- Birth name: John Henry Mooring
- Born: May 17, 1927 Springhill, Nova Scotia, Canada
- Died: March 28, 1974 (aged 46) Ottawa, Ontario, Canada
- Genres: Country Music, Folk music
- Occupation(s): Fiddler, Singer-Songwriter, Vocalist
- Instrument: Fiddle, Vocals
- Labels: Rodeo Records, Banff Records

= Johnny Mooring =

Johnny Mooring was a Canadian fiddler. He was born in Springhill, Nova Scotia, Canada, on May 17, 1927, to Henry and Caroline Mooring. He was the ninth of ten children.

Mooring learned the rudiments of playing the fiddle from his mother - and from the time he first picked up the instrument it became an extension of the man for the rest of his life.

At the age of 12, Mooring started playing the fiddle for parties. He remembered his early beginnings and humble ancestry by carrying with him throughout his life the first payment he ever received... 35 cents.

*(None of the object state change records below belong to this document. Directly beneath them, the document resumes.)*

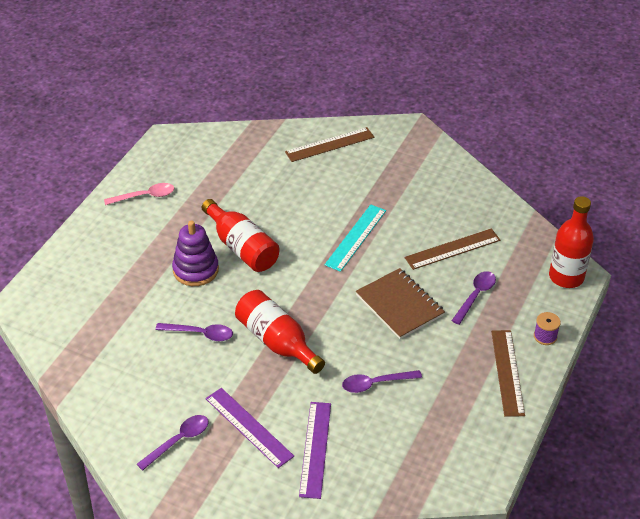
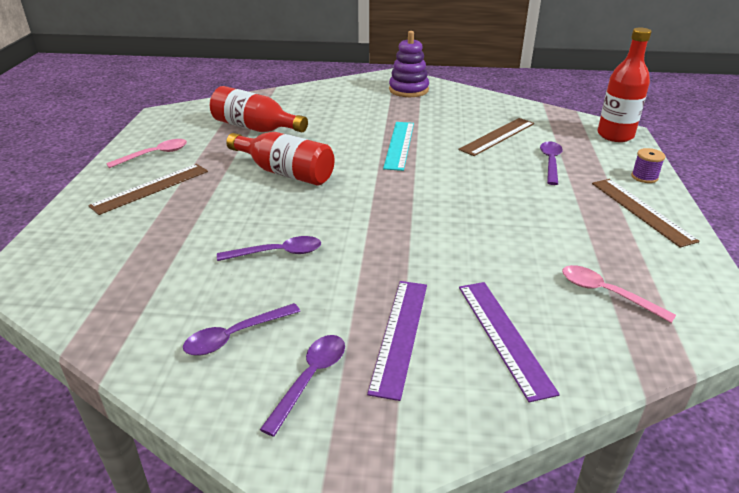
camera: 20 degrees left, 10 degrees down
(195, 270) = (242, 199): purple stacking toy -> purple stacking toy (408, 90)
(248, 427) = (399, 335): purple ruler -> purple ruler turned 75 degrees clockwise
(277, 341) = (376, 240): red bottle -> red bottle (255, 128)
(329, 144) = (328, 94): brown ruler -> brown ruler (151, 188)
(375, 384) = (518, 252): purple spoon -> purple spoon (234, 336)
(399, 305) = (484, 183): brown notebook -> none
(411, 438) = (606, 293): none -> pink spoon

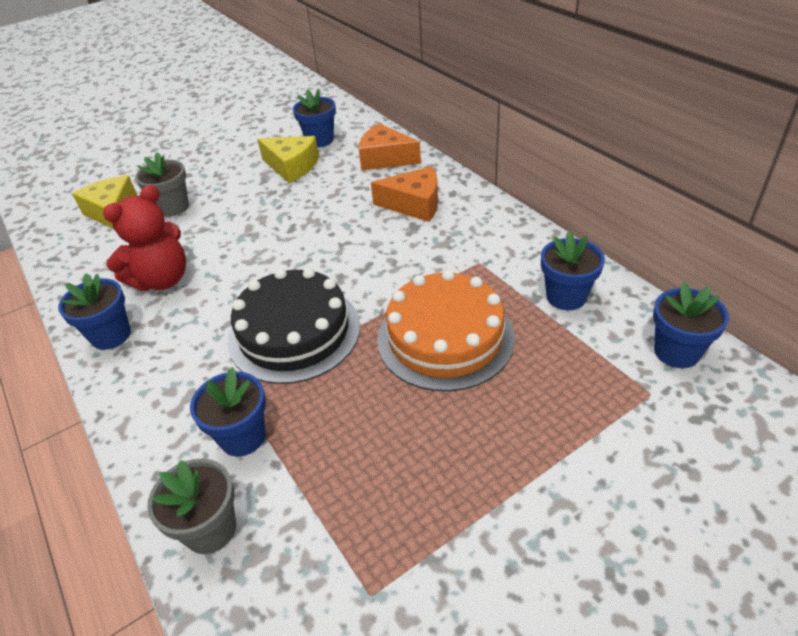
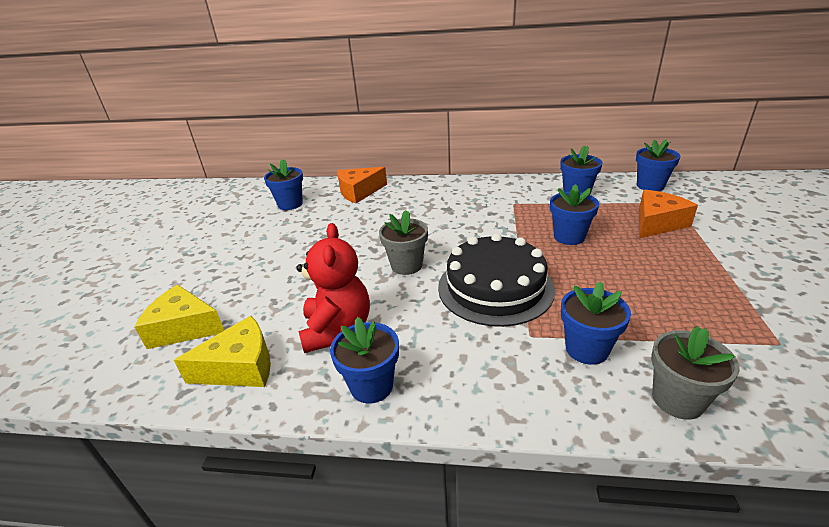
camera: 50 degrees left, 10 degrees down
(173, 207) = (244, 292): grey flower pot -> grey flower pot (406, 265)
(292, 167) = (299, 224): yellow cheese -> yellow cheese (240, 367)
(414, 204) = (425, 200): orange cheese -> orange cheese (657, 223)
(445, 337) = (569, 237): orange cake -> blue flower pot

He became one of the most respected fiddle players in North America, winning the North American Fiddle Championship Trophy, in Shelburne, Ontario, Canada, for three consecutive years: 1964–66. Judges remarks included references to his ability to translate a waltz (e.g. The Twilight Waltz, The Dauphin Waltz) with such intense emotion.

During his lifetime he released twelve record albums and appeared on many radio and television shows including The Don Messer and Tommy Hunter shows. He was an enthusiastic composer of fiddle tunes and tried his hand at writing songs. He sings and plays fiddle on the album, "Four Strings and I". Apart from the fiddle he also played piano, organ, accordion, banjo, mandolin, clarinet and trumpet. Brian Buchanan of Enter the Haggis wrote that Mooring "was arguably the first 'rock star' of traditional Canadian music."

Mooring had two daughters, Sandra and Sharon Mooring, and four grandchildren and seven great-grandchildren.

Mooring was injured in a fight on March 24, 1974, in a parking lot in Rivière-Beaudette, Quebec, and died four days later at Ottawa Centre Hospital. In her book, "Mountain City Girls: The McGarrigle Family Album", Anna McGarrigle provided an account of the incident, saying that, after a performance he was followed into the parking lot by two men and beaten to death for perceived flirtation with a girl who was with them.